When hydrogen is used as an energy carrier, some hydrogen will leak into the atmosphere during production, storage, transport, and end use. Hydrogen itself is not a greenhouse gas, but via chemical reactions in the atmosphere, the leaked hydrogen will affect the atmospheric composition of methane, ozone, and stratospheric water vapor and hence radiation in the atmosphere. A recent multi-model study found the Global Warming Potential over a 100-year time horizon (GWP100) to be 11.6 ±2.8 (one standard deviation). In this study, a chemistry transport model (OsloCTM3) is used to investigate the sensitivity of the calculated GWP100 due to the size of the hydrogen perturbation, the location of the hydrogen perturbation as well as the chemical composition of the background atmosphere.

The hydrogen perturbation of an additional 0.1, 1, 10 and 100 Tg yr^-1 of anthropogenic hydrogen emissions gave GWP values that differed by only 0.4. To test the sensitivity of the location of the perturbation, 1 Tg yr^-1 was added to seven different sites around the world. Perturbations at sites that are further away from dry deposition areas (such as middle of the ocean and in Antarctica) resulted in feedback factor larger than one.
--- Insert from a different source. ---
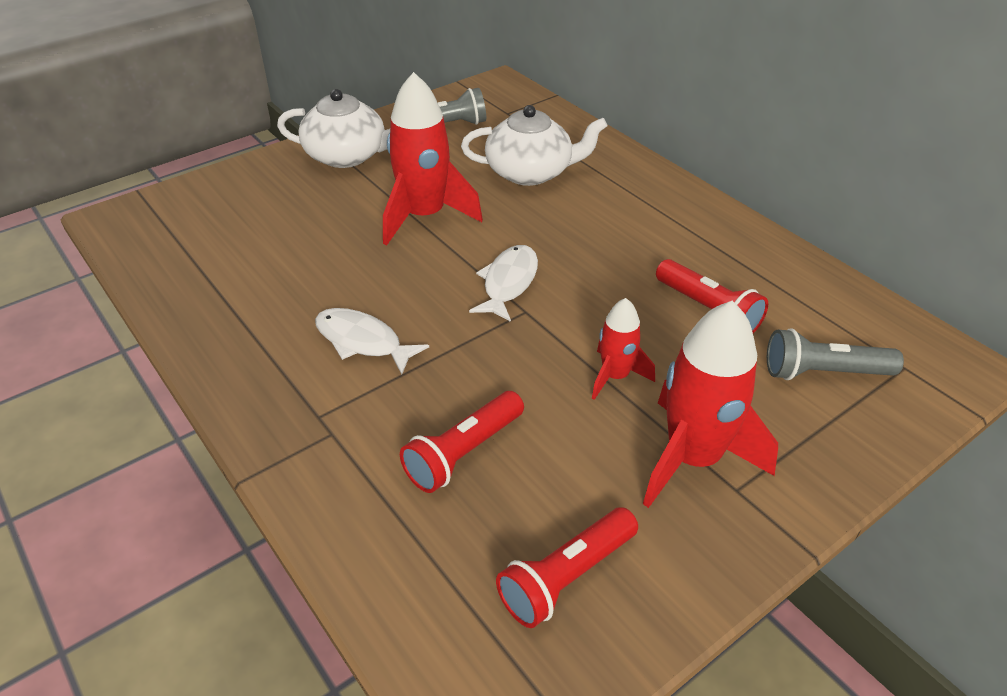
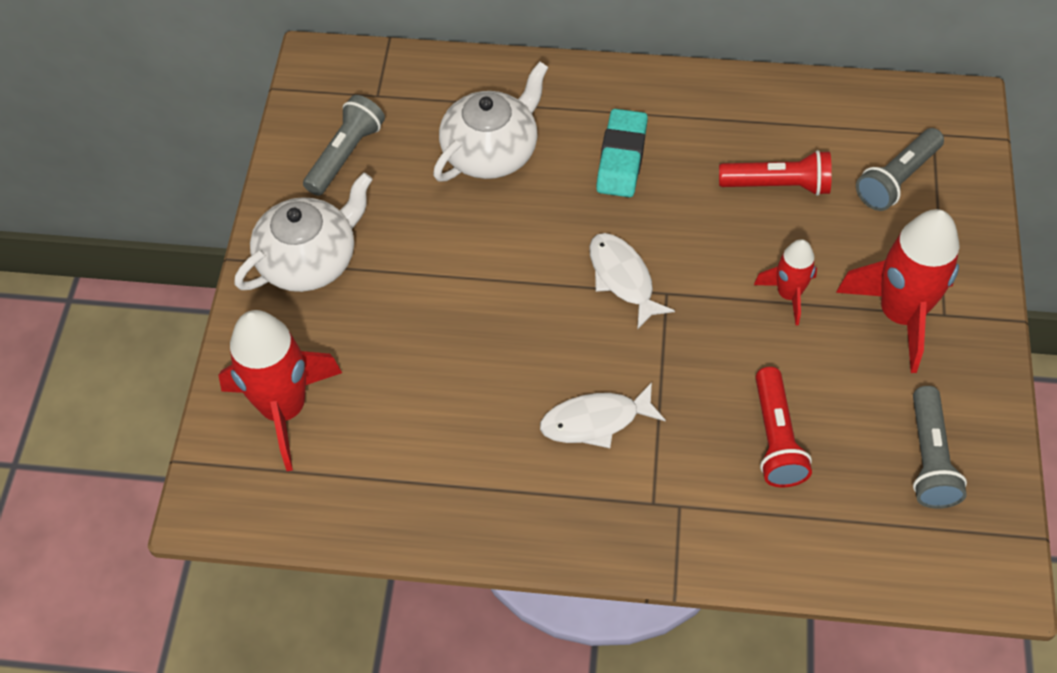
camera: 45 degrees left, 15 degrees up
(424, 216) = (473, 270): red rocket -> red rocket (284, 409)
(566, 577) = (929, 458): red flashlight -> grey flashlight
(611, 225) = (622, 158): none -> turquoise eraser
The GWP values were enhanced compared to perturbations at sites influenced more by dry deposition where feedback factor was less than one. The difference in GWP100 between the two most extreme sites was 4, less than the width of the ± one standard deviation range from the multi-model GWP100 study.

The hydrogen economy is expected to grow, and in the future, the atmospheric composition might be different than the 2010 atmosphere used to calculate GWP100 in the multi-model study. To check the sensitivity to this the GWP100 is calculated with the perturbations on top of three different 2050 atmospheres using different SSP scenarios. The three different SSPs had different combinations of NOx to CO emission ratios and methane levels that both influence the atmospheric lifetime of hydrogen. The atmospheric lifetime increased in all the scenarios, and in SSP4-3.4 by as much as ~1 year. However, the dominant control on the total lifetime of hydrogen is the soil sink. Thus, future changes to the soil sink should be investigated, with a focus on how it influences the calculated GWP.